When you look at a weather forecast, you typically see one prediction for the time you’re interested in. Temperatures of 12.3 degrees at 1PM, wind force 9 at 8 o’clock, and so forth. It suggests that the forecast is highly certain. However, a complex world is hidden behind that single value, which is produced by weather models that may contain errors. Furthermore, certain weather events – such as storm systems – lead to actional uncertainty in weather forecasts. In other words, that single value, can we trust it?
Sometimes, the answer is no. In these cases, providing the best forecast to our customers does not mean stating a single value, but rather communicating the uncertainties. In other words, this means communicating the range of possibilities for these weather elements, typically generated by ensemble models.
In this blog in the AI in weather forecasting series, we dive into these models. First, we’ll investigate why we need ensemble models in the first place – regardless of whether we’re using physics-based numerical models or AI-based models. This is followed by a range of approaches used to generate AI-based ensemble forecasts, to highlight developments in that area.
NWP and AI: the need for ensemble weather forecasting
If we recall how weather models work, we find that each forecast starts with an initial state, known as an analysis. For an arbitrary numerical weather model, an analysis is typically a previous forecast for the analysis time step T which is adjusted mathematically to observations measured since the forecast was issued. Many of today’s AI-based weather models still rely on NWP-based analyses, although developments in AI-based data assimilation are on the horizon. However, the process of generating the analysis already reveals that being an adjusted forecast, it is always a bit off with respect to actual weather conditions. This is inevitable, because we cannot take measurements at every location and at every altitude. However, it leads to uncertainty in the weather forecast. One form of uncertainty is therefore:
- Uncertainty from initial conditions: NWP models use physics to compute the analysis forward in time; AI models use their learned mapping for doing so. If the initial conditions slightly deviate from actual weather, what does that mean for predictions 3 days from now? And 9 days from now? And 30 days from now?
Now let’s look at the actual forecasting done by weather models: forecasting future weather based on current conditions. Both NWP- and AI-based weather models are computer programs. In NWP models, physics has been programmed into the model, while smaller-scale phenomena are resolved by parameterizations. However, to reduce computational cost, weather predictions are discretized: the model predicts for a grid, which has grid points that are typically between 1 to 25 kilometers apart. In other words, for many models, all temperatures in a 1x1 kilometer box (and in some cases, even larger boxes) for one time step are summarized to 1 value. Since AI-based models are mostly trained on NWP analyses, that applies to them too. And even worse – they use learned parameters. What if they perform well in, let’s say, 98% of the cases, but not in the other 2%? Another case of uncertainty is:
- Uncertainty from the model itself: all models are wrong, but some are useful. Trade-offs for computational cost in NWP models and potential errors from training AI-based weather models mean that errors are introduced in predictions. Since these errors are used for generating the next predictions (be it through the application of physics or the learned parameters), error accumulates over time, leading to uncertainty.

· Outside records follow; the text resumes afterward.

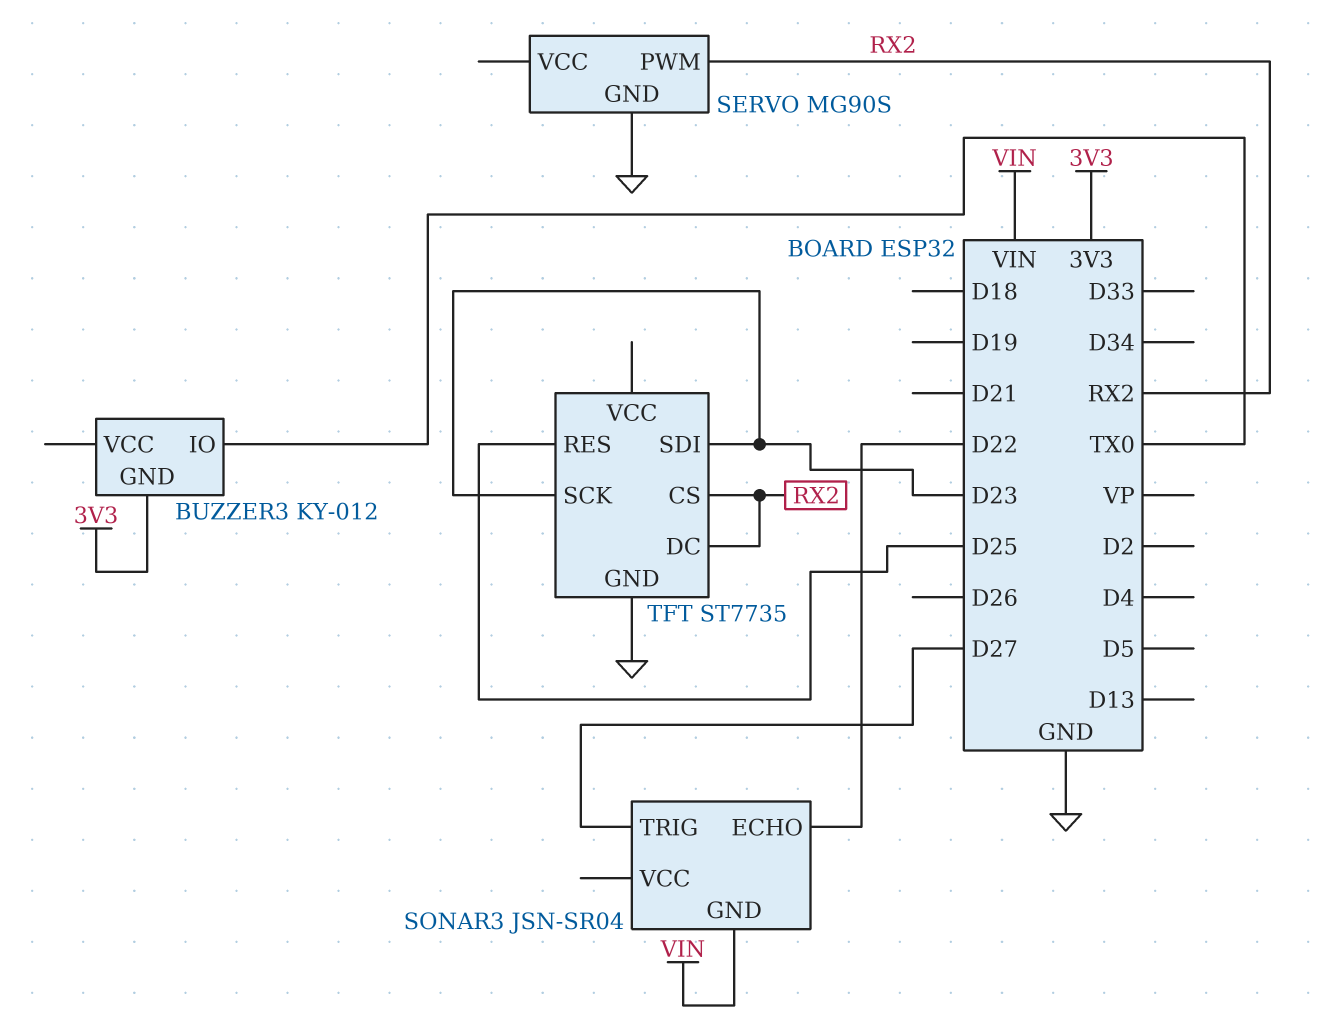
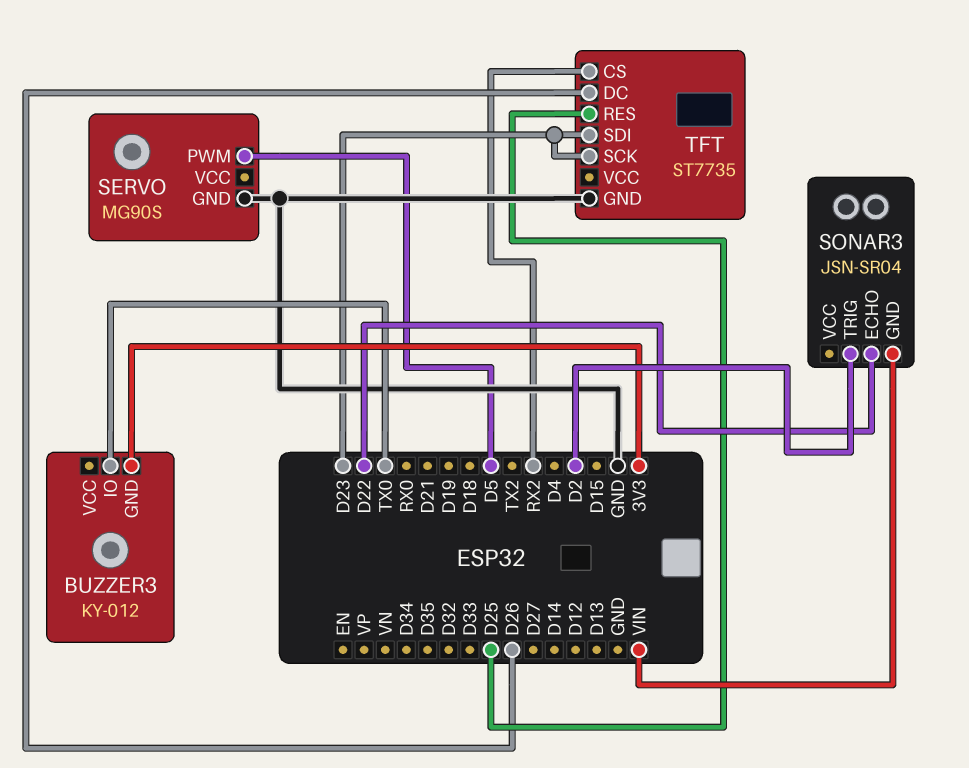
SERVO pin PWM: RX2 -> D5
SONAR3 pin TRIG: D27 -> D2
TFT pin DC: RX2 -> D26

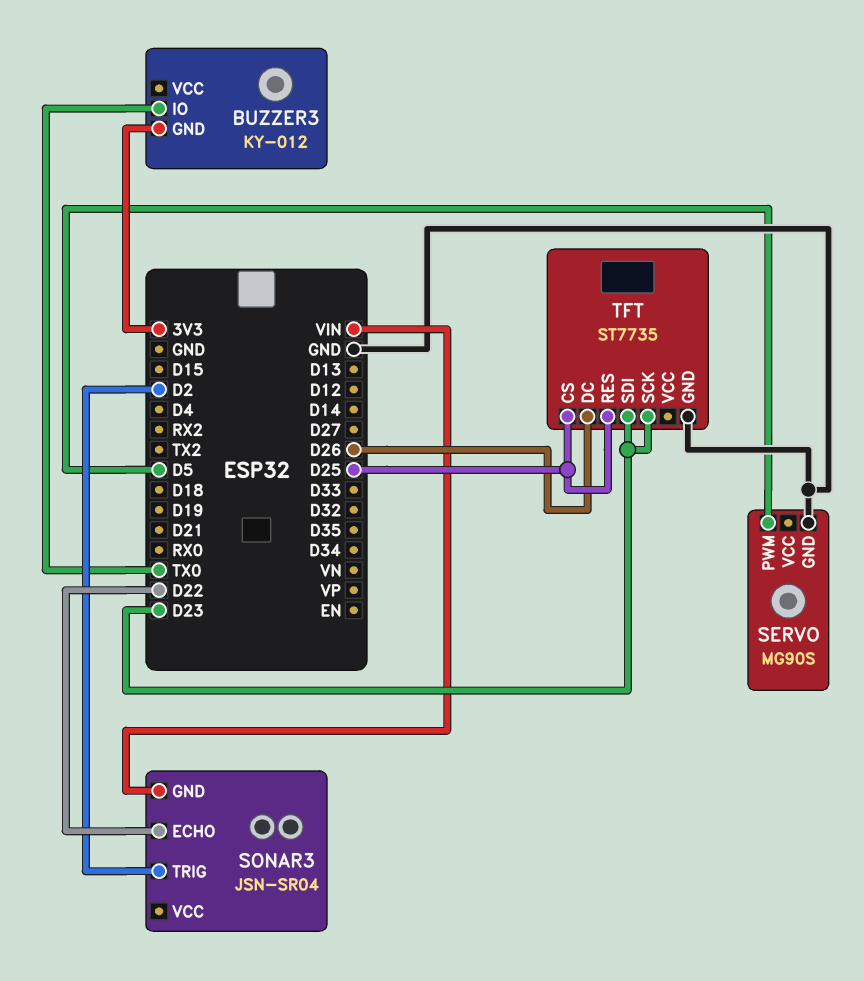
TFT pin CS: RX2 -> D25

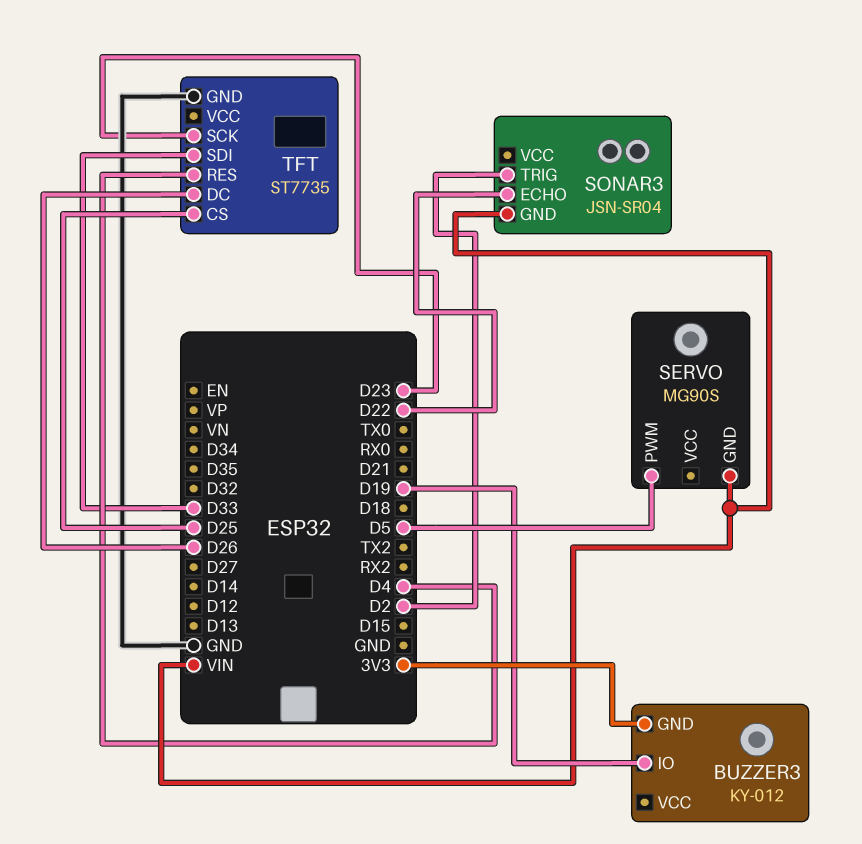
BUZZER3 pin IO: TX0 -> D19
SERVO pin GND: GND -> VIN
TFT pin RES: D25 -> D4
TFT pin SDI: D23 -> D33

Not only models and their initialization can produce uncertainty; the weather itself can do so too! In the case of complex and unpredictable weather events, such as thunderstorms or winter weather, even a small difference can make a difference of day and night. This leads us to the third source of uncertainty in a deterministic weather forecast:
- Uncertainty from weather events: relatively small-scale, complex and unpredictable weather events can add significant uncertainty to a weather forecast, especially when they are predicted a bit further ahead in time.
> Figure 1: Small errors in initial model conditions, the way in which weather models reduce computational complexity and weather itself may lead to entirely different forecasts.
Introducing AI-based ensemble weather models
Let’s now introduce ensemble weather models. It is a forecasting approach that uses multiple simulations for predicting weather conditions. Rather than relying on a single forecast, ensemble models generate a set of predictions, each slightly varied. Producing a range of possible scenarios, ensemble models offer a more comprehensive view of potential weather patterns.
Let’s examine how ensemble forecasts are generated. First, we’ll look at using slightly different input data – an approach that is common in NWP-based ensemble models but has also been tested for AI-based ensembles. Then, we’ll explore approaches specifically developed for AI-based weather models, such as post-hoc processing, using generative techniques and developing AI/NWP based hybrids for ensemble forecasting.
Figure 2: Because ensemble models effectively combine multiple forecasts combined into one, it is possible to say something about the most likely weather (in this case, around the ensemble mean) but also something about the uncertainty. In the case above, after about 3 days, uncertainty increases, as can be seen from the increasing probability ranges.
Using slightly different input data
Recall that the initial conditions are used to generate the weather forecast, regardless of the model being an NWP model or an AI model. In other words, if we slightly change the initial conditions in a reasonable way, this has a direct impact on the forecast. This is the basis of ensemble models.
For example, in NWP, the ECMWF ensemble model generates 50 individual forecasts with slightly different initial conditions. These forecasts, also known as members of the ensemble model, are then statistically aggregated into values like the ensemble mean and probability ranges via the percentiles. Verification of ensemble data suggests that ensemble means tend to perform well for forecasting, as they cancel out outliers in weather forecasts.
Figure 3: Two members from the ECMWF ensemble model give entirely different 2-meter temperature forecasts 13 days into the future. Quite an uncertain forecast!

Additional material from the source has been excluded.